Oui mais quand, dès lors, ce rattachement à la France sera-t-il assez caractériser pour fonder des poursuites pénales dans notre pays ?
L’arrêt rappelle que la langue française servant à commettre l’infraction ne suffit pas à elle seule au contraire de ce qu’avaient estimé les premiers juges :
« 11. En l’espèce, pour écarter l’exception d’incompétence territoriale soulevée par le prévenu et confirmer le jugement, l’arrêt attaqué énonce notamment que les tweets litigieux de M. [U] ont été publiés et diffusés sur le réseau internet en langue française et qu’ils étaient accessibles à tous sans aucune restriction depuis le territoire français.
« 12. Les juges ajoutent que, dès lors que la publicité des écrits, élément constitutif de l’infraction d’apologie du terrorisme reprochée, a eu lieu sur le territoire de la République, l’infraction est réputée commise sur ce territoire.
« 13. Ils en concluent que, quand bien même les messages auraient été écrits par M. [U], alors qu’il se trouvait en Algérie, les faits sont réputés avoir été commis sur le territoire national puisque lesdits messages étaient publics et accessibles, tant sur le plan technique que linguistique, depuis le territoire français. »
Encore faut-il qu’en plus un rattachement particulier à la France, qui sera apprécié au cas par cas, s’ajoute à ces critères, comme par exemple la stigmatisation de la France ou autre ciblage particulier.
En d’autres termes, la combinaison « langue française + ciblage ou stigmatisation de la France » a pu en l’espèce suffire à fonder un rattachement suffisant à notre pays pour fonder les poursuites de cette infraction en France, pour résumer, certes schématiquement, la position de la Cour de cassation :
« 14. C’est à tort que les juges ont retenu que les faits sont réputés avoir été commis sur le territoire national, les messages diffusés étant accessibles depuis le territoire français, dès lors que cette circonstance ne caractérise pas, à elle seule, en l’absence de critère de rattachement desdits propos au territoire de la République, un acte de publication sur ce territoire rendant le juge français compétent pour en connaître.

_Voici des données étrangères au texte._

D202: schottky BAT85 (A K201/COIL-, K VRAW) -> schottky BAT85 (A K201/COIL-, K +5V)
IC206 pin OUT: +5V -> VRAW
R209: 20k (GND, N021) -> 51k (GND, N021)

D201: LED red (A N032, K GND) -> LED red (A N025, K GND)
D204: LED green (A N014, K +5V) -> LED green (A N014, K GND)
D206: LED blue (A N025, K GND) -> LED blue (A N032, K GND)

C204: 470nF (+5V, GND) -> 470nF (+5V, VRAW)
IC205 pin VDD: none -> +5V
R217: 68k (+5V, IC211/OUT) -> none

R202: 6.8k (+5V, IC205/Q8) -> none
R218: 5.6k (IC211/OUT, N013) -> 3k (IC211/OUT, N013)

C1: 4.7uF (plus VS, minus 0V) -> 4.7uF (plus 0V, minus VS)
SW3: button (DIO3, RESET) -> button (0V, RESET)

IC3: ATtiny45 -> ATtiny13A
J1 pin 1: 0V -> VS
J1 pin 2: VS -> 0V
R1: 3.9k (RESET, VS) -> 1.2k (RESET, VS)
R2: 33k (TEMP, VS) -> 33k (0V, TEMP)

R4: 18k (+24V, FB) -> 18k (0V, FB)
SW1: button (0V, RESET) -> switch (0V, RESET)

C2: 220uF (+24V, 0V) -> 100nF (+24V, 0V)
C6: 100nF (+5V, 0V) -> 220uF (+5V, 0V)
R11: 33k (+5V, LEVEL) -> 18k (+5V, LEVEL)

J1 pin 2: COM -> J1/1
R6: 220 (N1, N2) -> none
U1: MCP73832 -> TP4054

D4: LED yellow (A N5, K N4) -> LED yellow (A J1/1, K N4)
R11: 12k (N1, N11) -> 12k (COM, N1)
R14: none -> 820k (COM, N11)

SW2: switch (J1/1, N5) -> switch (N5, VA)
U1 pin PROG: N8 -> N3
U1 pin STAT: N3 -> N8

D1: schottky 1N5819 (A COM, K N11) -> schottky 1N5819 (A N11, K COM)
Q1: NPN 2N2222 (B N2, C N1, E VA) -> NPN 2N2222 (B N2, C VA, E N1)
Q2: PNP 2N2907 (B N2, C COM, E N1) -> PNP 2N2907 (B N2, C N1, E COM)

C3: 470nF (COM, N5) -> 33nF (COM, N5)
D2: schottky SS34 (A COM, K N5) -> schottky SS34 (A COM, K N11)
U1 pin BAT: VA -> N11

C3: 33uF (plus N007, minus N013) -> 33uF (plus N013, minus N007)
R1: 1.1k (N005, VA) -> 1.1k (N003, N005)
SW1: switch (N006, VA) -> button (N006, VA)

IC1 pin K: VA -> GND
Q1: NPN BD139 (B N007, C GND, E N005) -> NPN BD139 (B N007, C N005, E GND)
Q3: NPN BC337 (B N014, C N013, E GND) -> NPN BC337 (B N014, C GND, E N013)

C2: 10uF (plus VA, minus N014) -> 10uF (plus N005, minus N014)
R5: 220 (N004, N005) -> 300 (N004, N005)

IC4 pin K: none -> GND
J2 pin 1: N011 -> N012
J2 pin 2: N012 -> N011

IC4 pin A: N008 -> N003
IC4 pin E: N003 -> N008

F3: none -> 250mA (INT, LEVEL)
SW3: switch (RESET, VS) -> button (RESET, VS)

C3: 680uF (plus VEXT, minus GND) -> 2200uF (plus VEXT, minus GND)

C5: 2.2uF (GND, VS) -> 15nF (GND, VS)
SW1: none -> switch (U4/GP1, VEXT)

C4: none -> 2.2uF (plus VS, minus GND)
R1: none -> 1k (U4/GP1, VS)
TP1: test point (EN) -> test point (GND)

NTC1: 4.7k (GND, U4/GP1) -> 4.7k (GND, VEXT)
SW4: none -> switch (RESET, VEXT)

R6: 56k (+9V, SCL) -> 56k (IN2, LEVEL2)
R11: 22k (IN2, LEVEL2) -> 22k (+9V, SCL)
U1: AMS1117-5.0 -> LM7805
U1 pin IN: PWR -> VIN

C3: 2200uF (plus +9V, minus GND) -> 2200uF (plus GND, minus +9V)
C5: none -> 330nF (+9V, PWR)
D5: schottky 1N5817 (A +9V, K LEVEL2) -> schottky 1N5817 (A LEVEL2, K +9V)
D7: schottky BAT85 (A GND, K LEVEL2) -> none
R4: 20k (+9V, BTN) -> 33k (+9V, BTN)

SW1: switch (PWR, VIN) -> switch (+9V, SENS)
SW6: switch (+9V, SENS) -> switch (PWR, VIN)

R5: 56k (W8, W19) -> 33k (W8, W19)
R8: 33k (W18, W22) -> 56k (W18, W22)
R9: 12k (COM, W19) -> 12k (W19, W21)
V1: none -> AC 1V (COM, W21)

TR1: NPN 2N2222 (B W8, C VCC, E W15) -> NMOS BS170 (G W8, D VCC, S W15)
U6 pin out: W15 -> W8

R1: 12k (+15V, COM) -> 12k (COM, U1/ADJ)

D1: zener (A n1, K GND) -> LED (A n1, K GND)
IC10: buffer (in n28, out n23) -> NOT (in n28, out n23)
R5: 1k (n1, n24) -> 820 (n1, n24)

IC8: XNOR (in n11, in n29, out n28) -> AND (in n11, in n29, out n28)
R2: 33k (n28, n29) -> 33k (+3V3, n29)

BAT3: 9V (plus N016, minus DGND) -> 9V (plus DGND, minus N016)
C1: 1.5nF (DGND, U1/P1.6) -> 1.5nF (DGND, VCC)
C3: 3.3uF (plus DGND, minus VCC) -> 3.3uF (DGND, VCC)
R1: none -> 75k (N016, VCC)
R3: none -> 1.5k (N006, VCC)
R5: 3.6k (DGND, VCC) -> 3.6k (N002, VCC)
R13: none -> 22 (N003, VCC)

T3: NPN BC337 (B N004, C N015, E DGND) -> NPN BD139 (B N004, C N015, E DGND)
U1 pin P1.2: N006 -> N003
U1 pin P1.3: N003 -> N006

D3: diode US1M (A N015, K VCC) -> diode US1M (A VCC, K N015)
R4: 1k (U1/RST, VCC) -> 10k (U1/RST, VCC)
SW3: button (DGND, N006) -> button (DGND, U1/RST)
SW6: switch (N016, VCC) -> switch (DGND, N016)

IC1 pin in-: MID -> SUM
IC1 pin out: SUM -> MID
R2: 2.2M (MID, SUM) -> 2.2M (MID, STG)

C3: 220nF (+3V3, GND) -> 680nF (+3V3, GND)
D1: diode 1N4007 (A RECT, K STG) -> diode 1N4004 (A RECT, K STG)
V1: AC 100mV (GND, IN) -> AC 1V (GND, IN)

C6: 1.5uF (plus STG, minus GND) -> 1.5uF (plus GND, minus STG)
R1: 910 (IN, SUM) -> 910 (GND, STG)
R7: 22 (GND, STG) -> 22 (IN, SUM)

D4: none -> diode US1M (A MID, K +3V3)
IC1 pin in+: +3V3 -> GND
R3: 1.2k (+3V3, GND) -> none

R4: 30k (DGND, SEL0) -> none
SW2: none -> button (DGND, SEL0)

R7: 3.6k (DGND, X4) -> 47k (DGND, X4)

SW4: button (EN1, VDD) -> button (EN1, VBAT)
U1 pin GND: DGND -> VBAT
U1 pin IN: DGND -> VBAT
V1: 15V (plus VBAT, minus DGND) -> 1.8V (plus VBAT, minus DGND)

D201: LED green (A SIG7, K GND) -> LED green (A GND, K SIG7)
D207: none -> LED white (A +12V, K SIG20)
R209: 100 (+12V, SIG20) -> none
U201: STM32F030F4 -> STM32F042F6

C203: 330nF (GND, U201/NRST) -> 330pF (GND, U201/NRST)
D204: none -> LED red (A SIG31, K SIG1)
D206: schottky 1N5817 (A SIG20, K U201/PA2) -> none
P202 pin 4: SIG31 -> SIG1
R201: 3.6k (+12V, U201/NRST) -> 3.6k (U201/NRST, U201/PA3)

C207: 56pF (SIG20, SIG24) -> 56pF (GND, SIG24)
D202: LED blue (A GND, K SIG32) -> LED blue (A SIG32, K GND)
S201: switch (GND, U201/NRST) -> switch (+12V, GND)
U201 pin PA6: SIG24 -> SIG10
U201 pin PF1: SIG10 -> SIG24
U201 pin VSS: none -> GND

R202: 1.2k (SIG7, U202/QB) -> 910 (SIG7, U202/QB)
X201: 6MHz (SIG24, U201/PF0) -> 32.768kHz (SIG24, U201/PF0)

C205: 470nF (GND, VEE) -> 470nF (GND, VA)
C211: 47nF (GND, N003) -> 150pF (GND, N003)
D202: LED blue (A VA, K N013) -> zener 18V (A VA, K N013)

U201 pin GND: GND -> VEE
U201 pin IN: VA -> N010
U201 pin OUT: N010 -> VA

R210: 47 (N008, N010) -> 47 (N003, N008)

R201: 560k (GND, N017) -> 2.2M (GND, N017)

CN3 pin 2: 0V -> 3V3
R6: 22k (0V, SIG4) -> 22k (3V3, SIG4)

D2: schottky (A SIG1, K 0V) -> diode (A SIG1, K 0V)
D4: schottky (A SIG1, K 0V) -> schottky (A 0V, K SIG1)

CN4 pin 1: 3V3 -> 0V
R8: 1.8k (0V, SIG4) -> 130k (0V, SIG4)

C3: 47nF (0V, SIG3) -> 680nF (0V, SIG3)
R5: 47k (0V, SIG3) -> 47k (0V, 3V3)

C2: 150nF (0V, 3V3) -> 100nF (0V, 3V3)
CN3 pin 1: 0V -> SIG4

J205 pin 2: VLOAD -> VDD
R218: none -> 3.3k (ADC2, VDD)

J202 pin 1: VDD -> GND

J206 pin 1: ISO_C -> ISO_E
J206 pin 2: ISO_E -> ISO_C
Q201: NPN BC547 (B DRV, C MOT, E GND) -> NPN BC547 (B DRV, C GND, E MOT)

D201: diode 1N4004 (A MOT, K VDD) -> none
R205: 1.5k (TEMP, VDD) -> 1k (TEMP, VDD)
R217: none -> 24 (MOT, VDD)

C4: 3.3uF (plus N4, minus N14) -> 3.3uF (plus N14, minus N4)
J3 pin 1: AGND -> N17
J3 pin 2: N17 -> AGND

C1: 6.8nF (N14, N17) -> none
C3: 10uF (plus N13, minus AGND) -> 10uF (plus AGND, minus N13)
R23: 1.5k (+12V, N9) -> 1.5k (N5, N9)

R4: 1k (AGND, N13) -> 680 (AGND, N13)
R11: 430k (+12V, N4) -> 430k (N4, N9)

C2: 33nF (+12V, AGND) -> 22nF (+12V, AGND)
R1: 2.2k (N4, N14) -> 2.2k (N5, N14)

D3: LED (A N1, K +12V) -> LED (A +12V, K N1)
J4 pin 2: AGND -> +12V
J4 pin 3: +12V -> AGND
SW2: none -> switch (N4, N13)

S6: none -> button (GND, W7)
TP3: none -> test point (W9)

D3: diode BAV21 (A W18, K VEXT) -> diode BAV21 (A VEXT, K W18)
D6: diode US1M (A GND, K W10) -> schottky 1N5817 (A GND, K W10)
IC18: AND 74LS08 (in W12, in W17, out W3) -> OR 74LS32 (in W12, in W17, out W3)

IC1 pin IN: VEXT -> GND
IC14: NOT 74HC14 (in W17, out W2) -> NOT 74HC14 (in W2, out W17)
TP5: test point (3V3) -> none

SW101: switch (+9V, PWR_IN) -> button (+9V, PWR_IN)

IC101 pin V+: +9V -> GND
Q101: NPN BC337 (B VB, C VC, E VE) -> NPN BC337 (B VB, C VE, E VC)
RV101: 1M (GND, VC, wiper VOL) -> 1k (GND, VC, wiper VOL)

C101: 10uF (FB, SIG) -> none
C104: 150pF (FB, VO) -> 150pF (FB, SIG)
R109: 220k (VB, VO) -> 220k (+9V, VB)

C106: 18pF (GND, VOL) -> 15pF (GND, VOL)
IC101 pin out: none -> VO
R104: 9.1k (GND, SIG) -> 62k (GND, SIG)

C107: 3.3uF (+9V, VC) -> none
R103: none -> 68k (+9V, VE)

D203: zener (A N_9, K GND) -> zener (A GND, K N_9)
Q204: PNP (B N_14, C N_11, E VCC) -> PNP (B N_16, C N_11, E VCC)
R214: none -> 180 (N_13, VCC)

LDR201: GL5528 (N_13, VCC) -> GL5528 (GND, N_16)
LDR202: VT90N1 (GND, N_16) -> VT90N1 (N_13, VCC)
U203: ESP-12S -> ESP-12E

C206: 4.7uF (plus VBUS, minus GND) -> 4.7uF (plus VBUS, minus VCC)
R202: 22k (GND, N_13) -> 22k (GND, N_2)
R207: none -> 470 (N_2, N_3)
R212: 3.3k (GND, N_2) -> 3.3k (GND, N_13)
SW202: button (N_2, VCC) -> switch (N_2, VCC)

« 15. Cependant, l’arrêt n’encourt pas la censure dès lors qu’il en résulte que les propos poursuivis ont été diffusés en langue française, certains accompagnés de photographies représentant la France, stigmatisée comme un pays de mécréance, opposé à l’organisation dite Etat Islamique, d’autres incitant les musulmans à se sentir étrangers sur « toutes les terres qui refusent d’appliquer et combattent les lois d’Allah », notamment la France,
et ce, alors que le territoire de la République a été frappé et reste frappé par le terrorisme islamiste, éléments qui constituent, en l’espèce, des critères suffisants de rattachement desdits propos au territoire français. »
Précisons qu’il semble à ce stade s’agir plus de faisceaux d’indices que de critères (par exemple, il n’est pas certain qu’un message d’apologie du terrorisme ciblant spécialement la France échapperait aux poursuites uniquement du fait qu’il serait rédigé en langue étrangère…).